Publicado 06 de Novembro de 2012 - 22h19

Frota deve ser normalizada no ano que vem

Edu Fortes/AAN

Frota deve ser normalizada no ano que vem

Um terço das 30 ambulâncias usadas pelo Serviço de Atendimento Móvel de Urgência (Samu) em Campinas está parado à espera de conserto.

Dez viaturas estão com graves problemas mecânicos e elétricos e ficarão inoperantes até o início do ano que vem.

O problema vem se arrastando desde julho, quando 19 veículos estavam sem condições de uso. O Samu está funcionando hoje com 12 ambulâncias. Os outros oito veículos são usados no transporte de pacientes e em outros serviços.

De acordo com o coordenador José Roberto Hansen, o ideal é que o serviço funcione com 15 viaturas nas ruas. “Como ainda há falta de viaturas, o que acontece é o atraso no atendimento dos casos que não têm gravidade, mas os casos de emergência são prontamente atendidos”, afirmou.

Segundo o coordenador, a falta de viaturas aumenta o tempo de espera por socorro dos casos sem gravidade. Hoje, o usuário que se enquadra nesse perfil pode esperar até uma hora para ser atendido.

“As urgências, que são os casos em que há risco de morte ou sequelas graves, são atendidas em até sete minutos”, completou Hansen.

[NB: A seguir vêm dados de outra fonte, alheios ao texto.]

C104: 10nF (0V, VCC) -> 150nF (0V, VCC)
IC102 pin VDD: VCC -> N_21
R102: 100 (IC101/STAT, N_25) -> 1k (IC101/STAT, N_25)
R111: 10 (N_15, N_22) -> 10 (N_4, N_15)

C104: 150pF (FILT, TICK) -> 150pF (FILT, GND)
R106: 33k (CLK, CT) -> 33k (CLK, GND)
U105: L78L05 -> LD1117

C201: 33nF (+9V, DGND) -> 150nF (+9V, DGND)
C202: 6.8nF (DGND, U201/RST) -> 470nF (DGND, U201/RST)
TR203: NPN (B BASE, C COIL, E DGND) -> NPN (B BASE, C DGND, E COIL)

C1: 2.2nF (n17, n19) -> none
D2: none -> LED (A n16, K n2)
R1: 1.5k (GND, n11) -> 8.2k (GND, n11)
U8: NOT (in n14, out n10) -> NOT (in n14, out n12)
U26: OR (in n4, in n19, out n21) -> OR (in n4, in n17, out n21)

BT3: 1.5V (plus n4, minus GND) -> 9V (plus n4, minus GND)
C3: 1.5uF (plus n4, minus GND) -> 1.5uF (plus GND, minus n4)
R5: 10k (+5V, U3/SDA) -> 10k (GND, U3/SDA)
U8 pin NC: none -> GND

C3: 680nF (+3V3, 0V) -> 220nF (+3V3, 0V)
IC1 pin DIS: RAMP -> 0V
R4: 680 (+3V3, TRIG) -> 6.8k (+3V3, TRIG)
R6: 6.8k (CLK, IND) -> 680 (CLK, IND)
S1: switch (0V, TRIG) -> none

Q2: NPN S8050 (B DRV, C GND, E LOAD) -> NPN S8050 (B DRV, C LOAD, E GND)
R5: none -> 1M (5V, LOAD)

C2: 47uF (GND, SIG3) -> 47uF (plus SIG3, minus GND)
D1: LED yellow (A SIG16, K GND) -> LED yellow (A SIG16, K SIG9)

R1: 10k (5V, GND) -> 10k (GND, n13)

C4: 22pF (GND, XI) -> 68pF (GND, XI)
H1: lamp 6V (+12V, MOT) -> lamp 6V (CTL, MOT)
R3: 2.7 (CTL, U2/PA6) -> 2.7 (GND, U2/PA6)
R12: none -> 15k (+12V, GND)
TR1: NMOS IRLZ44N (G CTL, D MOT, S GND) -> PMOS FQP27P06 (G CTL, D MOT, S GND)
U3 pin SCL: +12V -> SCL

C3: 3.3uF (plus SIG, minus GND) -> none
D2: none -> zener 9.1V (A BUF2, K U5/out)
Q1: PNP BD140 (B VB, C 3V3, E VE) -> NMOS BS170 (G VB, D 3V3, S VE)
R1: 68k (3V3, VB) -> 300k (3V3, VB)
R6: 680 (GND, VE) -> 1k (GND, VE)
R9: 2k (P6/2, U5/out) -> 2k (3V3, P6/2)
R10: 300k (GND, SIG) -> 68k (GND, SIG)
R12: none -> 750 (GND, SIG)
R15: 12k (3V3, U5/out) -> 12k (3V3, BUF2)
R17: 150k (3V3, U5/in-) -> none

Desde o final do ano passado, a Secretaria Municipal de Saúde vem enfrentando problemas com a empresa contratada para fazer a manutenção da frota de 30 veículos do Samu.

Ainda segundo Hansen, a antiga prestadora de serviço não fazia os consertos de forma adequada e era comum um carro quebrar duas vezes pelo mesmo problema em um único dia.

A Prefeitura, então, rompeu o contrato com a antiga prestadora, que foi multada e proibida de participar de novas licitações da Prefeitura.

Uma nova empresa foi contratada há 15 dias e presta serviços para a pasta. “O contrato com a antiga empresa foi terminado, ela foi multada e não participou mais da licitação. Uma outra empresa ganhou, mas ainda estamos numa situação não tão agradável. Tenho várias viaturas que vão demorar mais ou menos um mês para ficar prontas”, explicou o coordenador do serviço.

De acordo com ele, a situação só deverá ser normalizada no início do ano que vem. “O reparo dessas ambulâncias vai demandar cerca de um mês porque elas têm muitos problemas”, justificou.

Segundo as projeções de Hansen, a partir do ano que vem o Samu vai conseguir fazer um trabalho de manutenção preventiva em suas viaturas, o que vai melhor a vida útil dos carros. “Essa nova empresa está fazendo um trabalho de qualidade com os carros, a situação melhorou muito”, afirmou.

As dez viaturas paradas devem ficar prontas no início do ano que vem porque precisam de grandes intervenções. “Não adianta ter pressa, elas precisam de reparos no motor, suspensão, na parte elétrica e também na parte interna”, reforçou Hansen.